Jusqu'où prendre en charge
et sous quelle forme ? Aux origines de la crise de direction de la CGT
De
même qu'au plan politique, la prise en charge de la politique du gouvernement,
déroute électorale après déroute électorale, n'ouvre aux députés du PS, à des
centaines d'élus locaux que la perspective d'un bon de sortie et parfois d'une
inscription à Pôle emploi, la prise en charge de la politique du gouvernement
par la direction confédérale affaiblit la CGT de manière significative - les
résultats aux élections professionnelles dans une série de secteurs de grande
importance dès le second semestre 2014 en sont l'expression. Cela conduit des
fractions de l'appareil à se demander s'il ne faut pas que la CGT s'affiche un
peu moins en positif vis-à-vis de la politique gouvernementale.
Les
choses vont se cristalliser à l'occasion de la conférence sociale de 2014 qui
porte sur le pacte de responsabilité. En réalité, sur le pacte de
responsabilité, l'essentiel s'est passé avant la conférence sociale, avec le
« oui » donné en janvier avec la CFDT par avance à la concertation,
la journée d'action sans mot d'ordre le 18 mars et le fait que le vote de
principe soit passé à l'Assemblée sans qu'aucune mobilisation n'ait été
organisée en direction de l'Assemblée. Grosso modo, le boulot avait été fait.

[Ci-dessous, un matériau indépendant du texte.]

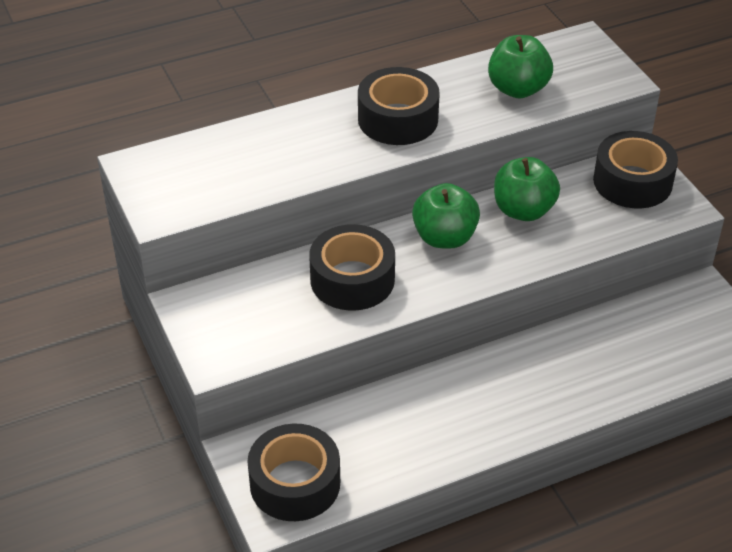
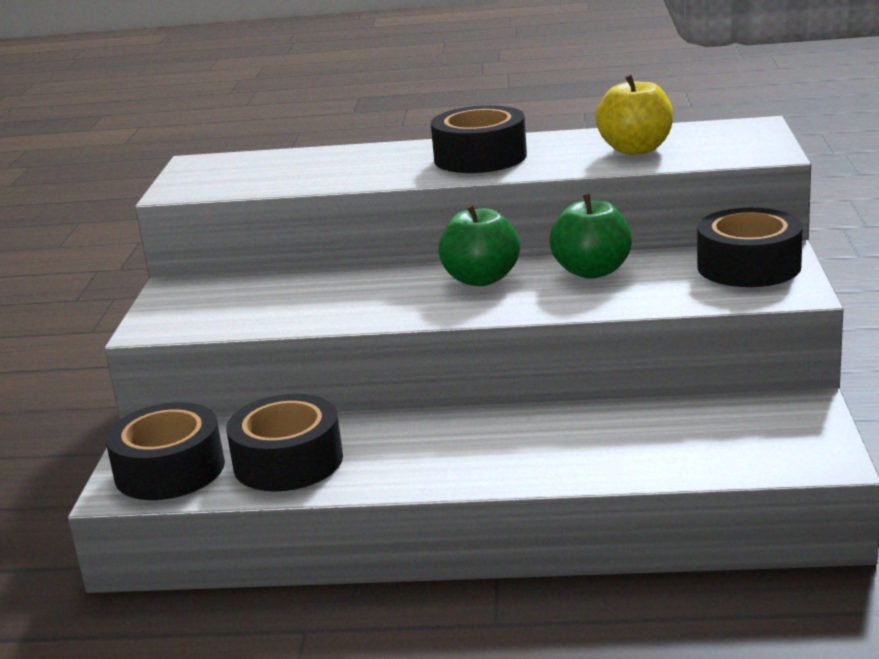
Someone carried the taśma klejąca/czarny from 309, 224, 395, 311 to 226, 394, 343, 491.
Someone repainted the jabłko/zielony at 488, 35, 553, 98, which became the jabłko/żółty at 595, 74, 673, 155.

Il ne restait qu'à organiser la participation aux concertations dans les
branches sur la déclinaison du pacte de responsabilité, mais cela pouvait être
fait en dehors de la conférence sociale. Quel intérêt cela présentait-t-il de
s'afficher encore une fois en porteurs de valises du gouvernement et de
participer du début à la fin à la conférence sociale ? Ce n’était pas
l'appel une fois de plus à une journée d'action le 26 juin pour tenter de
donner une coloration revendicative à la participation qui était de nature à
tromper qui que ce soit. C'est pourquoi, au sein même de la Commission
exécutive confédérale des voix s'élevèrent pour demander que soit donnée une
autre « image» de la CGT. Ces membres de la direction faisaient connaître
un courrier aux instances confédérales qui trouvait immédiatement un écho
auprès des directions locales de syndicats. Résultat de cette pression, les
représentants de la CGT participeront à la première journée de la conférence,
celle qui compte vraiment parce qu'elle vaut approbation de la méthode du
dialogue social puis ils quitteront la conférence : une posture.
Il
est éminemment probable qu'on ne peut dissocier ces « frictions « dans
l'appareil des révélations dont fera l'objet à la fin de l'année Lepaon
concernant un certain nombre de faits avérés révoltants pour tout militant
ouvrier. Mais personne n'est dupe : la pratique consistant à attribuer des
primes de dizaines de milliers d'euros sous forme d'indemnités de rupture de
contrat est loin d'être réservée au seul Lepaon dans l'appareil. En réalité
Lepaon a été éjecté car une partie de l'appareil a considéré qu'il menaçait ses
positions. Il n'en demeure pas moins que les révélations sur les mœurs et
prébendes de l'appareil affaiblissent l'autorité de l'ensemble de ses
composantes dans une organisation où, stalinisme oblige, des générations
entières ont été formées à l'obéissance aveugle à la direction. Cet
affaiblissement de l'autorité de l'appareil sur l'organisation est renforcé par
le fait qu'au sein des bases militantes les doutes sur le fond sont déjà bien
présents.
La direction Martinez est
sur la même orientation
Les
paroles sont plus radicales : on parle des 32 heures, du fait que les
représentants syndicaux ne doivent pas passer tout leur temps à discuter avec
les patrons, mais pour autant il n'est question que d'un rééquilibrage entre le
dialogue social avec les patrons et les rapports avec les salariés.
Alors
quid sur le fond ? L'épisode de la reprise du dialogue social sur la loi
Rebsamen à l'initiative de FO mais aussi de la CGT et les propositions
consistant à officialiser le fait qu'il n'y a pas de représentation syndicale
dans les très petites entreprises (TPE) en disent long. Les négociations sur le
dialogue social et les seuils sociaux ont été engagées à la demande du
gouvernement fin 2014-début 2015 afin de pousser à une fusion des institutions
représentatives du personnel (IRP) dans une délégation unique des personnels
(DUP) qui permettrait de supprimer les délégués du personnel et de créer un
cadre qui favorise l'association des représentants du personnel à la bonne
gestion de l'entreprise. Une attaque en règle donc contre le droit syndical.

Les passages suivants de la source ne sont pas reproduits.